Table of Contents | Message Board | Printable Version
Chapters 37 & 39
The scene is set for Rebecca's trial. The Grand Master sits opposite a pile of logs, which will form the stake at which Rebecca will be burned alive if she is found guilty. The charges against Bois- Guilbert are read first, but he is excused on the grounds that Rebecca's evil magic has taken away his power of reason. Others testify to the supernatural powers of Rebecca, her healing of Ivanhoe, and her presence and influence at the attack on Torquilstone. The common people are on her side, deeply affected by her beauty and her defense; but it is not a fair trial. Bois- Guilbert tries to save Rebecca by asking for a champion to fight him on her behalf; however, he suspects no one will come to her aid against him. He then tries in vain to convince Rebecca to run away with him.

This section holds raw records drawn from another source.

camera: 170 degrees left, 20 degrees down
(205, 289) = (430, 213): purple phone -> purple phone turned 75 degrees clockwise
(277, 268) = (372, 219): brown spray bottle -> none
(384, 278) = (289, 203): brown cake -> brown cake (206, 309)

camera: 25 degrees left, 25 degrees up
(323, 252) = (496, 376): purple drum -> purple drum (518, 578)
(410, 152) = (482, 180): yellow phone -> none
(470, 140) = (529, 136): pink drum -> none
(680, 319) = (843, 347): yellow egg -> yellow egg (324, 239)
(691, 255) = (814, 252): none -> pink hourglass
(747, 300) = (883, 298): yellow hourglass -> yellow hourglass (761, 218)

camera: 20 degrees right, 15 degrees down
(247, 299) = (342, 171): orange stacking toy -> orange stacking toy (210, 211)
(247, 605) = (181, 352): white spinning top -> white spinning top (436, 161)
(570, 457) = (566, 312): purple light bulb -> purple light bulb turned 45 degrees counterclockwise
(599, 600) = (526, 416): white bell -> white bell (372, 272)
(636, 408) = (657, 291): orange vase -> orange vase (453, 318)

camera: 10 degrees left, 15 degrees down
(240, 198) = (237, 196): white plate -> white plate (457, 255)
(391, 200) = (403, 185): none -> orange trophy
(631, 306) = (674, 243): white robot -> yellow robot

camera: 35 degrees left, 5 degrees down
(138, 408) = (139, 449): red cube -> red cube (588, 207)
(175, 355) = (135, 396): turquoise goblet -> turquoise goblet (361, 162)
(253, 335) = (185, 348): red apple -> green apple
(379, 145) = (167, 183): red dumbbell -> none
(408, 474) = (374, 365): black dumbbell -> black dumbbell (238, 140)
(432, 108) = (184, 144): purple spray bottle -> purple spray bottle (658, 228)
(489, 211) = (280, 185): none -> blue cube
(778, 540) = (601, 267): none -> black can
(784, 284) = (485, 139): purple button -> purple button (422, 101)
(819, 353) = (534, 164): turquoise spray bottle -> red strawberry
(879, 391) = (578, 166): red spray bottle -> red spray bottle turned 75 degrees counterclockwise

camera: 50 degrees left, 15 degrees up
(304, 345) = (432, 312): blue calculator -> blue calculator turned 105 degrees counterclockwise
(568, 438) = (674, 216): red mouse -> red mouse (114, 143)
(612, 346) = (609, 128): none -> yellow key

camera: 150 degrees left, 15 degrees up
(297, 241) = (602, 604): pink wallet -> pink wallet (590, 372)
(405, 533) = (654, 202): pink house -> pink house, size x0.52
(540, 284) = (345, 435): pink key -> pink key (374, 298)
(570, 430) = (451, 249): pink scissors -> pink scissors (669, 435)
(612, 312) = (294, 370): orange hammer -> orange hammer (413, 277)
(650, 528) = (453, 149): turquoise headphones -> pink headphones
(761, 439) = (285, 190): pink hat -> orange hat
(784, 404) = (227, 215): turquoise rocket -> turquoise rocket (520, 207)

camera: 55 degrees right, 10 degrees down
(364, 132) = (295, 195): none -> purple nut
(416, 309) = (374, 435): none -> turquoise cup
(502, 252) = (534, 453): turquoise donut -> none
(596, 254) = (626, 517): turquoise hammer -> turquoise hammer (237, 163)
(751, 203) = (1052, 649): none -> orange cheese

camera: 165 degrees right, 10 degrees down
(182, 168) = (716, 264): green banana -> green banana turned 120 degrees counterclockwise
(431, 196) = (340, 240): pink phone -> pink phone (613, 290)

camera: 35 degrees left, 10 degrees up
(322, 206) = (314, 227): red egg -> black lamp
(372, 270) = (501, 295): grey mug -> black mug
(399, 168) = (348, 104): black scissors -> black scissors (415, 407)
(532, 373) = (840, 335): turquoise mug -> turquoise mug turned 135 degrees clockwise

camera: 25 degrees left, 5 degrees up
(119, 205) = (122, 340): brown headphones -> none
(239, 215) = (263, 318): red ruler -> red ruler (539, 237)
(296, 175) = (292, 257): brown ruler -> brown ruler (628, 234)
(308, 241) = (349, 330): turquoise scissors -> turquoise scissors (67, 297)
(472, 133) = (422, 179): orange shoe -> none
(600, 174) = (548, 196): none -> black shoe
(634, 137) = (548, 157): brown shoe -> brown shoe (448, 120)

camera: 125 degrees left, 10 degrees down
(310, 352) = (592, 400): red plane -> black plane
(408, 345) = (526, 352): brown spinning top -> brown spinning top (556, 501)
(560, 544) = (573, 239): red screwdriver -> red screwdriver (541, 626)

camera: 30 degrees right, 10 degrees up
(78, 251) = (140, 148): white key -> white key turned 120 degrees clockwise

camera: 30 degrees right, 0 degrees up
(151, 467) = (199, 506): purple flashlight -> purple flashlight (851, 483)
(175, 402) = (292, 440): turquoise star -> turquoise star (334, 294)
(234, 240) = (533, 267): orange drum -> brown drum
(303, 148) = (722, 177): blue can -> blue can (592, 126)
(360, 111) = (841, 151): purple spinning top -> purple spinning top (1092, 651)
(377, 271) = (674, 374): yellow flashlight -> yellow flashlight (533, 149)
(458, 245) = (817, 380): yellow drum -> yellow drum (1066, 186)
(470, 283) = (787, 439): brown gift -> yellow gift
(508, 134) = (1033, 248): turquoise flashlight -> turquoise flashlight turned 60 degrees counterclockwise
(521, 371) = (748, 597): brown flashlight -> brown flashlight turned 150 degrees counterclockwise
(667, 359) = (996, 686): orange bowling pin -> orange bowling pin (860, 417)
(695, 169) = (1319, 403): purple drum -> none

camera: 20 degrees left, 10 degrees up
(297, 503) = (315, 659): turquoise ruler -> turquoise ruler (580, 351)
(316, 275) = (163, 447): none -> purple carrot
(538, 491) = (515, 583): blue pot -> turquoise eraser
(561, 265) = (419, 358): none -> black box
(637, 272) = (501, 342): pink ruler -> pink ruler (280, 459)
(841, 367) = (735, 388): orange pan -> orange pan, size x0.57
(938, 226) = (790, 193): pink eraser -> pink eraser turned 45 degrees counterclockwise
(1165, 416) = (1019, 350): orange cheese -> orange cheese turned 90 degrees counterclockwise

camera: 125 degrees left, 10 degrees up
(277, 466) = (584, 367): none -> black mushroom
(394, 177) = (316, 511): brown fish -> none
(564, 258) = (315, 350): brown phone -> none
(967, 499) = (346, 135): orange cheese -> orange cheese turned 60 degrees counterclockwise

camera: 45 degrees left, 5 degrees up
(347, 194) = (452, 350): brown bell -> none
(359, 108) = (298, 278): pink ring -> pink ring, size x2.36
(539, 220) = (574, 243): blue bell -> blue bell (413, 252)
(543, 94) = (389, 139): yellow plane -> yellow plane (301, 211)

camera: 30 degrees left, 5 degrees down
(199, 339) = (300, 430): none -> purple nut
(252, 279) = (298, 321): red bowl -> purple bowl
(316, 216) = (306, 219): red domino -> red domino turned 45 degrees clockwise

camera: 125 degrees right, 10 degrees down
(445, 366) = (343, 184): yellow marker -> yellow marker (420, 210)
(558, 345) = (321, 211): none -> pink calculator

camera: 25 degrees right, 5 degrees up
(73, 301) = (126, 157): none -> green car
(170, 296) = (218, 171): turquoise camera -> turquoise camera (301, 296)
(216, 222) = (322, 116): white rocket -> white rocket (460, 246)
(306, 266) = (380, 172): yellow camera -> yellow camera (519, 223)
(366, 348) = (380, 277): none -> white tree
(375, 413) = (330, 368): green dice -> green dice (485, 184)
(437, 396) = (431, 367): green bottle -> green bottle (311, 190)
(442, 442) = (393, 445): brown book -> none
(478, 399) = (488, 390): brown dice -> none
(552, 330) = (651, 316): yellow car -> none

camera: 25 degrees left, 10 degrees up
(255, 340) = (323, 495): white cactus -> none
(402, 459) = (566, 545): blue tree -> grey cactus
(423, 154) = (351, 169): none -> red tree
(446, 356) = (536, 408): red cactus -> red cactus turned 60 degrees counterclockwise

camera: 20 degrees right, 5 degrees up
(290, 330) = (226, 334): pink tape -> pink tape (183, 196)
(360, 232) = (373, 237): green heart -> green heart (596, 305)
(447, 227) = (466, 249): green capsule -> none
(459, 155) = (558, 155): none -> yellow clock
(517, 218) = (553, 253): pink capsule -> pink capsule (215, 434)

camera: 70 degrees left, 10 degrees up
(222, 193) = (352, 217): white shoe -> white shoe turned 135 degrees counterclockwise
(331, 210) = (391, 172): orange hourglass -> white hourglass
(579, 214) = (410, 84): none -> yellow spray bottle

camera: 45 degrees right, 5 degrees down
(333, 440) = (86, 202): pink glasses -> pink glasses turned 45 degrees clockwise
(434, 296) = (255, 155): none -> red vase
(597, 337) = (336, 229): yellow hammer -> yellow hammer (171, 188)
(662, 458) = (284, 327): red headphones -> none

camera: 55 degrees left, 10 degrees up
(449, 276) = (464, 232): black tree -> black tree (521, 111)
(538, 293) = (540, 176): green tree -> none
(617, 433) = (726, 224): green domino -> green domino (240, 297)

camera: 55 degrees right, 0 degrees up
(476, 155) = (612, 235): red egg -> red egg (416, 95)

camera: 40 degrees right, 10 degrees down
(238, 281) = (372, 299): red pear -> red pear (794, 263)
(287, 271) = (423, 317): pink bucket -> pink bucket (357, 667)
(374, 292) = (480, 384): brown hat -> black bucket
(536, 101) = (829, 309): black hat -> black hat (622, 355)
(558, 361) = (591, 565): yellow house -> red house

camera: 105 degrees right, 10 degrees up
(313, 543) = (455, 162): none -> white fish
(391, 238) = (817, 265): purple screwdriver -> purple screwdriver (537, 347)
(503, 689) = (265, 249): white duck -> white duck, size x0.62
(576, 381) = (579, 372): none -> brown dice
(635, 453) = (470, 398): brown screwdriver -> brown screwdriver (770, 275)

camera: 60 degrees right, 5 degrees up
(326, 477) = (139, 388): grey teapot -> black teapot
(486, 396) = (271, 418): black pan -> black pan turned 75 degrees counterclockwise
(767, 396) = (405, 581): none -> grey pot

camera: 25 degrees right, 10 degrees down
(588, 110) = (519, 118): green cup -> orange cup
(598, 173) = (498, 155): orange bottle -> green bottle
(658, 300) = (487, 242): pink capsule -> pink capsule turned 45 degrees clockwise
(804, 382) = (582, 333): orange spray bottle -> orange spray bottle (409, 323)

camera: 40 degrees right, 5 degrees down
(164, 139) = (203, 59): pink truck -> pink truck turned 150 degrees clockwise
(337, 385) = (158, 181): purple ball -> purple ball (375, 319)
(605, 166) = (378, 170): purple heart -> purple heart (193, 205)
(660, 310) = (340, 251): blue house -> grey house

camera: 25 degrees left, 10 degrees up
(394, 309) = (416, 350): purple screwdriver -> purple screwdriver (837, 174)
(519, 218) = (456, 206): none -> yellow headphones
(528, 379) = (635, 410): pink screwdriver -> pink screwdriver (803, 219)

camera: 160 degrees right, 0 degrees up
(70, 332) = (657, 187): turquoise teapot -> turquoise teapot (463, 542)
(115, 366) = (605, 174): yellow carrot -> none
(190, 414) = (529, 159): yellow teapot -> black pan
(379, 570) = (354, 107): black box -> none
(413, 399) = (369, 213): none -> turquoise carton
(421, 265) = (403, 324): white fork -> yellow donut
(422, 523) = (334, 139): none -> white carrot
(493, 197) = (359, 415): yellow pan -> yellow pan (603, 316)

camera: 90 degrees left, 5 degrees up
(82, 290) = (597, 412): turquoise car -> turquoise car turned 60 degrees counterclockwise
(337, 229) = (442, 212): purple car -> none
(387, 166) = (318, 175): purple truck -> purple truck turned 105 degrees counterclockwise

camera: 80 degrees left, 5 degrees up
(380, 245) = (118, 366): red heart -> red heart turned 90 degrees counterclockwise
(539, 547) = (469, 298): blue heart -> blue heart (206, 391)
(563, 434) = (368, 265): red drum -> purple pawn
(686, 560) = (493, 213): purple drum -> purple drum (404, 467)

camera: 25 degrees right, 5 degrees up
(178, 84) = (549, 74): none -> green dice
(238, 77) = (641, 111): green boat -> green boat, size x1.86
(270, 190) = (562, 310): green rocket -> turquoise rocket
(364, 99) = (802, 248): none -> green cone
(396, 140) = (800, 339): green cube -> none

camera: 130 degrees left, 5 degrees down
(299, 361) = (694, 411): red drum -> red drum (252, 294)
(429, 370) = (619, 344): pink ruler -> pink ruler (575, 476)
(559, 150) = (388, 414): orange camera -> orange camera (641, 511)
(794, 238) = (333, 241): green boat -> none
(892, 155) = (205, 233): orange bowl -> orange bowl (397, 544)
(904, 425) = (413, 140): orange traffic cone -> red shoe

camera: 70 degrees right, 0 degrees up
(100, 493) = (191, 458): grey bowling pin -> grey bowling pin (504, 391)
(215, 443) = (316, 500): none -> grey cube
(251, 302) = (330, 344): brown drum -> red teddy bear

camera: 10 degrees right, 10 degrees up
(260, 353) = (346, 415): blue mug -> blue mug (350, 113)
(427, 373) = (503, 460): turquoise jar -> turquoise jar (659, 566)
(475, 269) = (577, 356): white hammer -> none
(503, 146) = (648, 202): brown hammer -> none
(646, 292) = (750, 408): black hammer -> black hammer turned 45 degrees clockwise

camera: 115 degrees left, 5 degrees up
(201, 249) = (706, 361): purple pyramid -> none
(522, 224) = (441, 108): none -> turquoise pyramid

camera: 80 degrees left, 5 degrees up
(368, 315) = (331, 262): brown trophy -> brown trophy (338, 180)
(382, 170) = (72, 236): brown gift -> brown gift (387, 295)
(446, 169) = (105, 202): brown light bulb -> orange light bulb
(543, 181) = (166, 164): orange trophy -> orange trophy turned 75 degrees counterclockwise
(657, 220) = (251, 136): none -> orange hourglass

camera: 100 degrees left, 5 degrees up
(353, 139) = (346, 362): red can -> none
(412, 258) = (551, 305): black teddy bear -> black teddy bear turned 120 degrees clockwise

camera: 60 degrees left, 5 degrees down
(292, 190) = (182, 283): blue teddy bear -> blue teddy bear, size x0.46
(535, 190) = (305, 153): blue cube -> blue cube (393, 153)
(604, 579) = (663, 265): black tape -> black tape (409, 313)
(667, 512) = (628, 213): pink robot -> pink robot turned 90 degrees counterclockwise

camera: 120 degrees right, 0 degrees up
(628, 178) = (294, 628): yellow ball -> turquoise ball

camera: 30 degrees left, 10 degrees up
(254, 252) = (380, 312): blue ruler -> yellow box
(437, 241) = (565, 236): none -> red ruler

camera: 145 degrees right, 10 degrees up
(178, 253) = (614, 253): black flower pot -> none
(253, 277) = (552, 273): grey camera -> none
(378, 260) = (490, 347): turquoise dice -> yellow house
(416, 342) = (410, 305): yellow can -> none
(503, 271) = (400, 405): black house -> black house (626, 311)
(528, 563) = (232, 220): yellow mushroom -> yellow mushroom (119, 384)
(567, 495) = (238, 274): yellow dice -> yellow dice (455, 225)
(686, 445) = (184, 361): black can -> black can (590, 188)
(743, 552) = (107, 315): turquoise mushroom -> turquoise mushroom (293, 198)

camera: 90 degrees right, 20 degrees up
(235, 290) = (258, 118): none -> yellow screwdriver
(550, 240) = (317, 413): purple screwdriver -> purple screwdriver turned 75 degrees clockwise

Accusations of witchcraft were very common in the Middle Ages due to ignorance and superstition. The practice of witchcraft was greatly feared by the Christian Church, which treated all those convicted of sorcery with merciless punishment. Witches were normally burned alive at the stake, and many innocent women, whose only fault was their beauty or their skill with herbal medicine, were brutally killed. Not only is Rebecca accused of the terrible sin of witchcraft, she is also a Jewess; therefore, everything about her, especially her foreign ways, are viewed with suspicion. She stands no chance of having a fair trial amongst these Norman accusers.
Bois-Guilbert's wickedness is somewhat redeemed, for he offers to fight for Rebecca or to run away with her. His generosity, of course, is founded on the fact that he wants Rebecca for his own. The noble Rebecca, however, is full of contempt for him and would rather die than succumb to Bois-Guilbert. Not only is he the reason that she is in such a predicament, she also knows he is a total hypocrite who has broken his vows as a Templar. She accuses him openly, saying that his faith "is ever in thy mouth, but never in thy heart nor in thy practice."